Pierce: How Many Lies Did You Count During Jeff Sessions' Testimony?

http://www.esquire.com/news-politics/politics/news/a55625/jeff-sessions-testimony-falsehoods/


It was quite an afternoon for contempt of Congress on Tuesday. Attorney General Jefferson Beauregard Sessions III probably committed the crime of contempt of Congress, while the complete inability of the Senate Intelligence Committee to pursue the matter certainly aroused in me a contempt of Congress that I haven't felt in years. Honest to god, is there a shallower person in public life than Republican Tom Cotton, the bobble-throated slapdick from Arkansas? If he wasn't asking JeffBo about his taste in spy novels, he was lying, barefaced, about his taste in spy novels, he was lying, barefaced, about what went on in the Republican platform committee last summer regarding military aid to the Ukraine. And can we ever get John McCain to stop being cranky about younger senators, especially young female senators, doing their jobs?...
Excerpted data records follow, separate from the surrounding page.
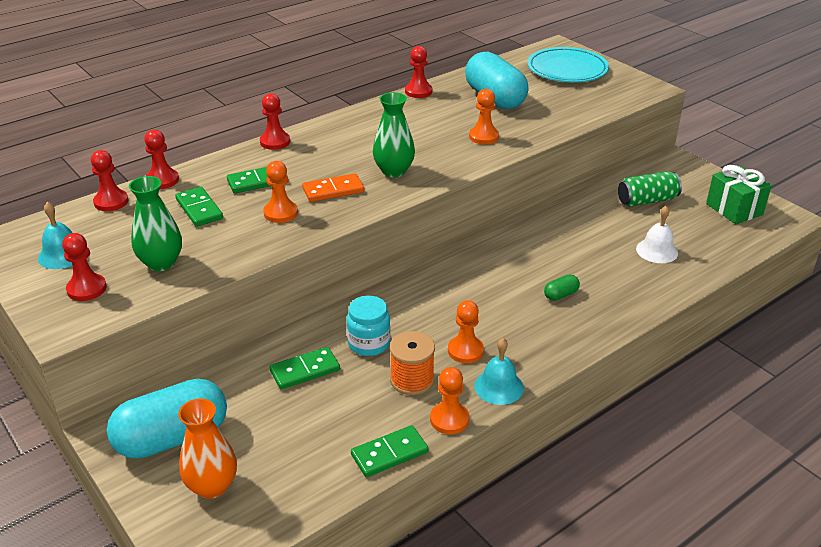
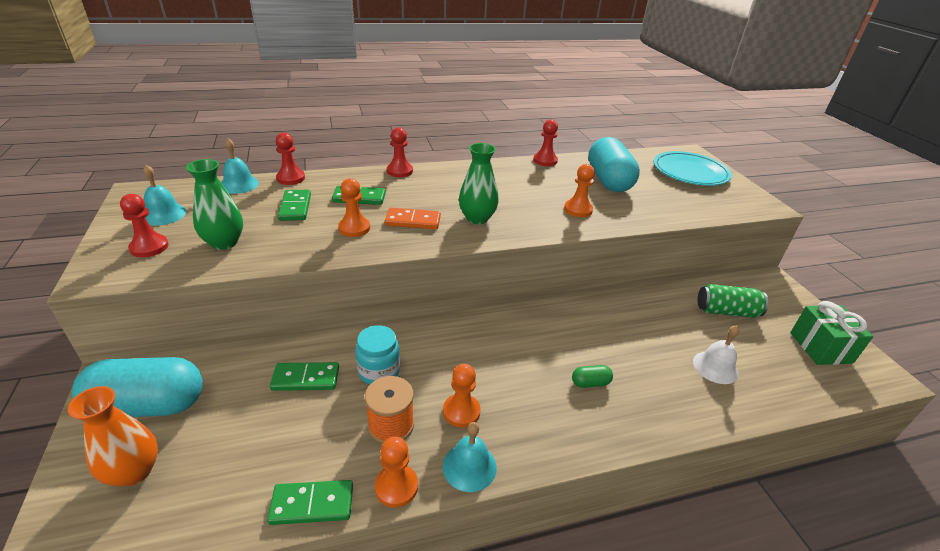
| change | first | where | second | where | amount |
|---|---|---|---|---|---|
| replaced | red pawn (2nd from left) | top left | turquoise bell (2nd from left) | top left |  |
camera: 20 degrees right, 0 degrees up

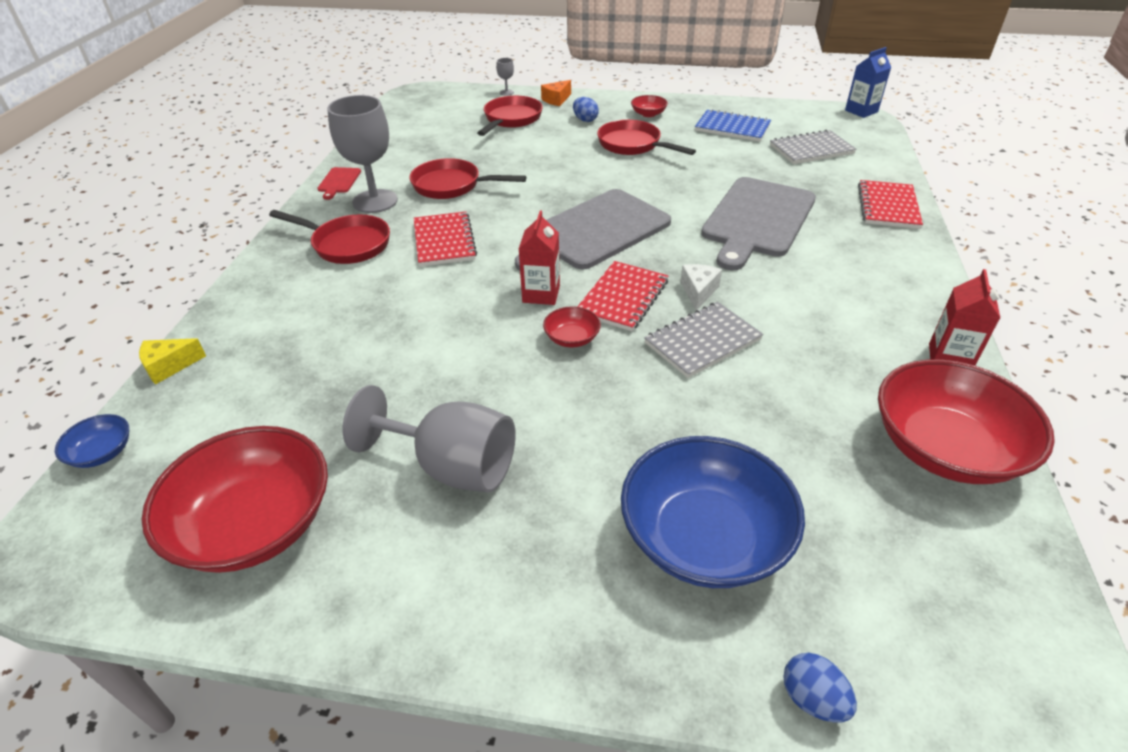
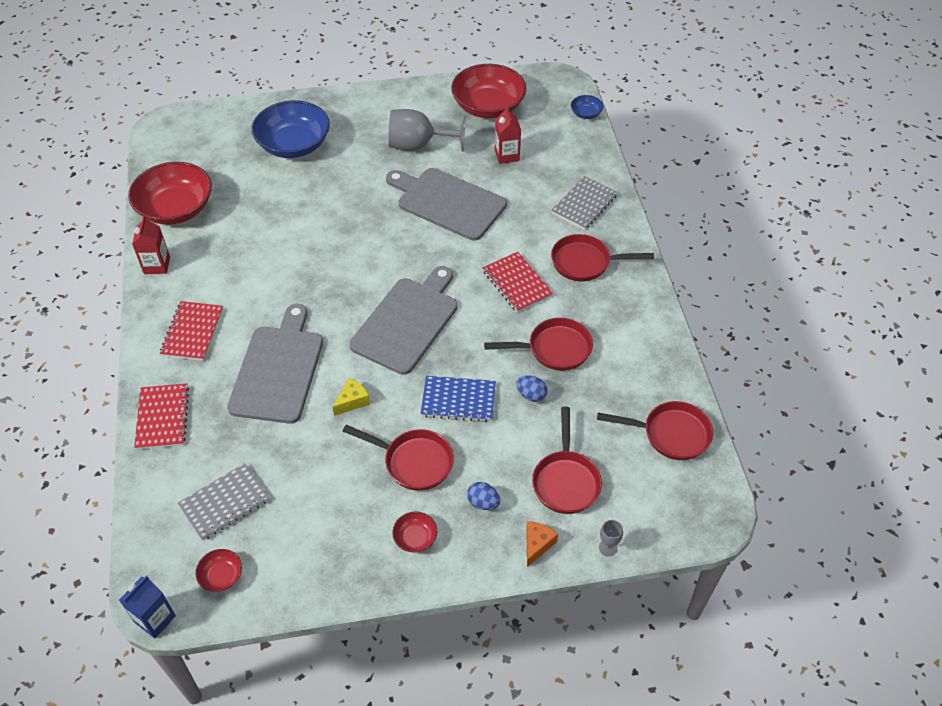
| change | first | where | second | where | amount |
|---|---|---|---|---|---|
| moved | red notebook (2nd from left) | centre |  | middle left |  |
| moved | red bowl (2nd from left) | centre |  | bottom left |  |
| moved | yellow cheese | middle left |  | centre |  |
| added |  |  | grey cutting board (3rd from left) | top centre |  |
| moved | blue notebook | top centre |  | centre |  |
| moved | red carton (1st from left in the first image) | centre | red carton (2nd from left) | top centre |  |
| moved | blue egg (2nd from left) | bottom right |  | centre |  |
| moved | grey notebook (1st from left in the first image) | centre | grey notebook (2nd from left) | top centre |  |
| added |  |  | red pan (5th from left) | middle right |  |
| removed | red cutting board | top left |  |  |  |
| removed | grey goblet (1st from left) | top left |  |  |  |
| removed | white cheese | centre |  |  |  |
camera: 160 degrees right, 10 degrees up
You just don't get to refuse to answer questions before a Senate committee because you don't want to, or because you think you might get the president* in Dutch, or because you don't like the people asking the questions. The Bartleby defense—"I would prefer not to…"—has no basis in constitutional or criminal law. There is no, as Senator Martin Heinrich put it to JeffBo, "appropriateness bucket" in which the attorney general can hide himself. Yet, there he was at the end of things, being flattered by the committee's chairman, Richard Burr, Republican of North Carolina, for the immense sacrifice JeffBo had made in coming in and being transparently ridiculous on camera for a couple of hours...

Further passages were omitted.